Of all the DC books that I’ve been reading, this one is easily the most fun, because there’s so much adventure and there’s so much happening in every issue that you’re truly getting bang for your buck. This issue in particular is mainly action-driven; there’s a lot of fighting, there are explosions, and the fate of a whole lot of worlds hangs in the balance. None of these things necessarily create high stakes, because I’ve read plenty of comics from other writers who use similar elements in their work, but somehow they fail to create a sense of urgency, even when an entire multiverse is on the brink of extinction. Yang, however, accomplishes this because he has made me care about his characters. In other words, I think this story is an excellent example of how to do an interdimensional, high-stakes, all-or-nothing story right. I care about Superman’s World of Tomorrow, because I care about Superman, Jimmy and Lois. Likewise, I care about Batman and Robin’s world because I’m rooting for this dynamic duo. And none of these characters are even the Main Continuity versions!
A big reason why I care about these characters so much—and why I’ll really miss them after this series’ final issue—is that Yang has managed to make them a real team and a family. They’re not only working together to save innocents, but along the way they are also having a bit of fun. For example, on one page we see Robin asking Superman if he can ride on his shoulders as they fly toward a burn hole to get to another dimension, and Robin’s visibly having fun. But the fun doesn’t take away from the more urgent stuff: on another page we see that Robin is overwhelmed by enemies and he looks afraid as he cries out for Batman. In the next couple of panels we see Batman leaping into the fray, saving his sidekick, and reassuring Robin that he’s there for him, that he has his back. All this positive, heartwarming energy is contagious—I’m smiling the entire time! And seriously, when do we even see this kind of stuff in Batman related comic books anymore? This is all I want at this point, and Yang and his artists are delivering month in, month out.
I’m bringing this up because I feel like a lot of writers are relying on tension and conflict between their main cast way and way too much. Sure, friends and family fight sometimes, and it’s okay to incorporate those things in a story every once in a while, but this has almost become the norm today. Batman’s more likely to turn his back on his allies and keep them in the dark entirely than be open and caring toward them, and I’m just about done with that shit. Yang proves that friends don’t need to fight each other for a story to be interesting, and hopefully other writers (and editorial) will start realizing this as well. After all, if the characters don’t really care for each other, and if the scenario becomes melodramatic because of that, I’m simply not interested.
It’s good to see Reis back on art and, seeing some of the amazing visuals that he’s produced here, I think I can see why he had to take a break last month. Reis continues with the film roll motif to indicate panel borders, and I like how he makes those part of the story. For those that came in late: the various dimensions that this story takes place in are inside the frames of these film rolls. So when a roll burns, that means that the world within also burns. We see Reis playing with the layouts, stretching the film rolls, ripping them apart, and bending their shapes. Then, at a certain point, we are treated to beautiful double page spreads: a mismatch of the rolls, glimpses into the worlds, and our heroes flying across the spread. In order to enter one of the worlds, Superman uses his heat vision to create a burn hole. It’s such a creative way of presenting an interdimensional superhero epic, where moving across the page literally means that characters are traveling through space and time.

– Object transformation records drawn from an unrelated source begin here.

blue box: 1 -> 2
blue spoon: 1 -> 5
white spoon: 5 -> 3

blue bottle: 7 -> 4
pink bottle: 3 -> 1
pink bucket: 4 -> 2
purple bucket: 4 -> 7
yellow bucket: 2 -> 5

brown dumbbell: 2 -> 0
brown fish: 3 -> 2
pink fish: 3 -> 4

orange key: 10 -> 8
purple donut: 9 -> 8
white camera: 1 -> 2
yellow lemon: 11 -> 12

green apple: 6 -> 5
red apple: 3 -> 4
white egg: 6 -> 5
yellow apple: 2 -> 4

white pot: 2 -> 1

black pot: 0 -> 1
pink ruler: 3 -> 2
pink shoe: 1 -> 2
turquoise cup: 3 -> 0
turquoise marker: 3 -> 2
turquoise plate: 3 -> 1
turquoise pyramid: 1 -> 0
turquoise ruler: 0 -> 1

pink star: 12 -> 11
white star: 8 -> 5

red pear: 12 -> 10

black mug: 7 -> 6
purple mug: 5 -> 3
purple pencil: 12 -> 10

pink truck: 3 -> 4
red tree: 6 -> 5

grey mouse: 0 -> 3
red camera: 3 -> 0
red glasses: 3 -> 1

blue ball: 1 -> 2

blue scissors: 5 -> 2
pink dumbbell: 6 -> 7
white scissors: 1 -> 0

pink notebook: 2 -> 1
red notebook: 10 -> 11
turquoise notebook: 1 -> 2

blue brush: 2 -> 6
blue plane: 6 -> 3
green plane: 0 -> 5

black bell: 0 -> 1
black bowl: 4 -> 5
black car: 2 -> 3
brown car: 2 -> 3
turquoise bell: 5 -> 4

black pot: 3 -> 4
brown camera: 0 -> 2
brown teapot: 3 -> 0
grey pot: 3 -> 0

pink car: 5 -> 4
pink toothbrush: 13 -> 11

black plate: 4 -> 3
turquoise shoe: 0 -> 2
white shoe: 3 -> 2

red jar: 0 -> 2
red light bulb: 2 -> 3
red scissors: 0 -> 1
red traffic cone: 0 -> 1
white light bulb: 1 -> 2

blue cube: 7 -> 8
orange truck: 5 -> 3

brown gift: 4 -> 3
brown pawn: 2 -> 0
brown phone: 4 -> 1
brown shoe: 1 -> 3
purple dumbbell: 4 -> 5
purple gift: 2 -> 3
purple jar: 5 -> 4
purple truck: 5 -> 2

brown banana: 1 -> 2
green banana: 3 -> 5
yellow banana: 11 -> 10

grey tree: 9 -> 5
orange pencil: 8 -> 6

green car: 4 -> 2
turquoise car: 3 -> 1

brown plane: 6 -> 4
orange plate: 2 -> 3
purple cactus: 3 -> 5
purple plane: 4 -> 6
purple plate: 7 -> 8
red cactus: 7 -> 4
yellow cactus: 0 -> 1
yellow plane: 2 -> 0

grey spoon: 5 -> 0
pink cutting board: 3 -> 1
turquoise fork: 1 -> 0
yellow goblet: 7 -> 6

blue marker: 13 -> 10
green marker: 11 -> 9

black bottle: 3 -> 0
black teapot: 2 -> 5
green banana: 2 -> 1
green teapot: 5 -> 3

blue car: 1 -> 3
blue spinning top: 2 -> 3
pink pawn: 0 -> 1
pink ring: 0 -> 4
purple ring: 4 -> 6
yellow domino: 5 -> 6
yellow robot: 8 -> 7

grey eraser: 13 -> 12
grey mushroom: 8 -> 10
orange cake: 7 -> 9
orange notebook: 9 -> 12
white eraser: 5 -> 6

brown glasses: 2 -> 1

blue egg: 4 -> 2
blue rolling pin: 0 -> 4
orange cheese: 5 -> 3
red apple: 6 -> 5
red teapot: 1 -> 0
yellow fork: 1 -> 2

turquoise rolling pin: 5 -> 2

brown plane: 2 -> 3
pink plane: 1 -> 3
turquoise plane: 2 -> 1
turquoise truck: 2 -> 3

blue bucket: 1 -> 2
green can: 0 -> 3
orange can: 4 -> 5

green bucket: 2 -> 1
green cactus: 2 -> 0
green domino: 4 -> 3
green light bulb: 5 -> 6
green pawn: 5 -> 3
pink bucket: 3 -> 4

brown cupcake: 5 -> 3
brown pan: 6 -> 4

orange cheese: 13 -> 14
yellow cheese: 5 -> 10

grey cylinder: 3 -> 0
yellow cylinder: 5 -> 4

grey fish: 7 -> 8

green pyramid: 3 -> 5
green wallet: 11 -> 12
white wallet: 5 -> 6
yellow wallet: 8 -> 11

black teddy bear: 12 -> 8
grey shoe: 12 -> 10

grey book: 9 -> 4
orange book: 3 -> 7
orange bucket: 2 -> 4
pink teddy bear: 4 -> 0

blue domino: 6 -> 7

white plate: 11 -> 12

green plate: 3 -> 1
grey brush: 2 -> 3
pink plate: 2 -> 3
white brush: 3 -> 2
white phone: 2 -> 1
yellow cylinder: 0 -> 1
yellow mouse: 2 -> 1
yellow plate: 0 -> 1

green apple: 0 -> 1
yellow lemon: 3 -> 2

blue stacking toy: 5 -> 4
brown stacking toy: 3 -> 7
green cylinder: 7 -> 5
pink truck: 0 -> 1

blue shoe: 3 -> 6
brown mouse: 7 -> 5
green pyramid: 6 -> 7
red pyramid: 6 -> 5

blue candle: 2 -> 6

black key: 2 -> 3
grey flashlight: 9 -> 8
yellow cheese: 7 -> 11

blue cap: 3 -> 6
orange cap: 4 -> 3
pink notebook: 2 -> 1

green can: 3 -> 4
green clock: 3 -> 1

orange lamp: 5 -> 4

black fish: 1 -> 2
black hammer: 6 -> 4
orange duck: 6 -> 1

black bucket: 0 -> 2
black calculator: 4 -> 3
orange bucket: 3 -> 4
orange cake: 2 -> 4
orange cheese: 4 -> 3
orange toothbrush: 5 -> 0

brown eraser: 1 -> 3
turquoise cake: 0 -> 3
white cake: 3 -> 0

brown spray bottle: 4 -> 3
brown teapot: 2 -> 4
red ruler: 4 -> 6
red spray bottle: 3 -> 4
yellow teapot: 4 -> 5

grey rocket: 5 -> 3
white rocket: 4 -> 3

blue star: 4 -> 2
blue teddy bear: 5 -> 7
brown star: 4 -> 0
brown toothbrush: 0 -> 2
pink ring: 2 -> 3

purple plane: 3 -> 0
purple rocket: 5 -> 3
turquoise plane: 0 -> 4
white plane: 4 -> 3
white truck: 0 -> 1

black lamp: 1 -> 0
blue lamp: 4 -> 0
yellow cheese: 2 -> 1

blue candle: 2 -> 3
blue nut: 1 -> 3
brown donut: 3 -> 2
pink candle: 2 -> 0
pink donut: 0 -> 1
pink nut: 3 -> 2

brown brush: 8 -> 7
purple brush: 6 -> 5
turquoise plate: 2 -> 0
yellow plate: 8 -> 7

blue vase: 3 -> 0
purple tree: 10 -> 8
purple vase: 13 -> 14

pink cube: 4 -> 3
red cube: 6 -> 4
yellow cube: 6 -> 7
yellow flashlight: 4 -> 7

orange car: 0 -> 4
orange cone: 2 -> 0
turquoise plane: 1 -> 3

Rich’s colors are also quite a sight. She uses a varied palette, which makes for a very colorful book. But the colors also contribute a great deal to the sense of threat. As the story continues, Reis’ film roll renditions start to look more and more damaged, and to really hammer home how these worlds are in danger, Rich uses a lot of yellow, red and orange to make the flames around the panel borders stand out. All these details, from the colors to the way that the panels are constructed, make me feel like time is running out, and I have to keep reading. The writing isn’t the only thing that’s complex, clear and solid; the art elevates the writing to a whole other level. This, my friends, is comics gold!
- You want to read one of the most creative and exciting books that DC has to offer.
- You want to see this story unfold; everything is connected!
Overall: What more can I say? This book has it all: suspense, adventure, friendship, actual stakes, humor, tension, all of it. The writing is top notch and so is the art. Don’t let the fact that this title is getting canceled in September stop you from picking this up and enjoying the heck out of it. Enthusiastically recommended!
Disclaimer: DC Comics provided Batman News with an advance copy of this comic for the purpose of this review.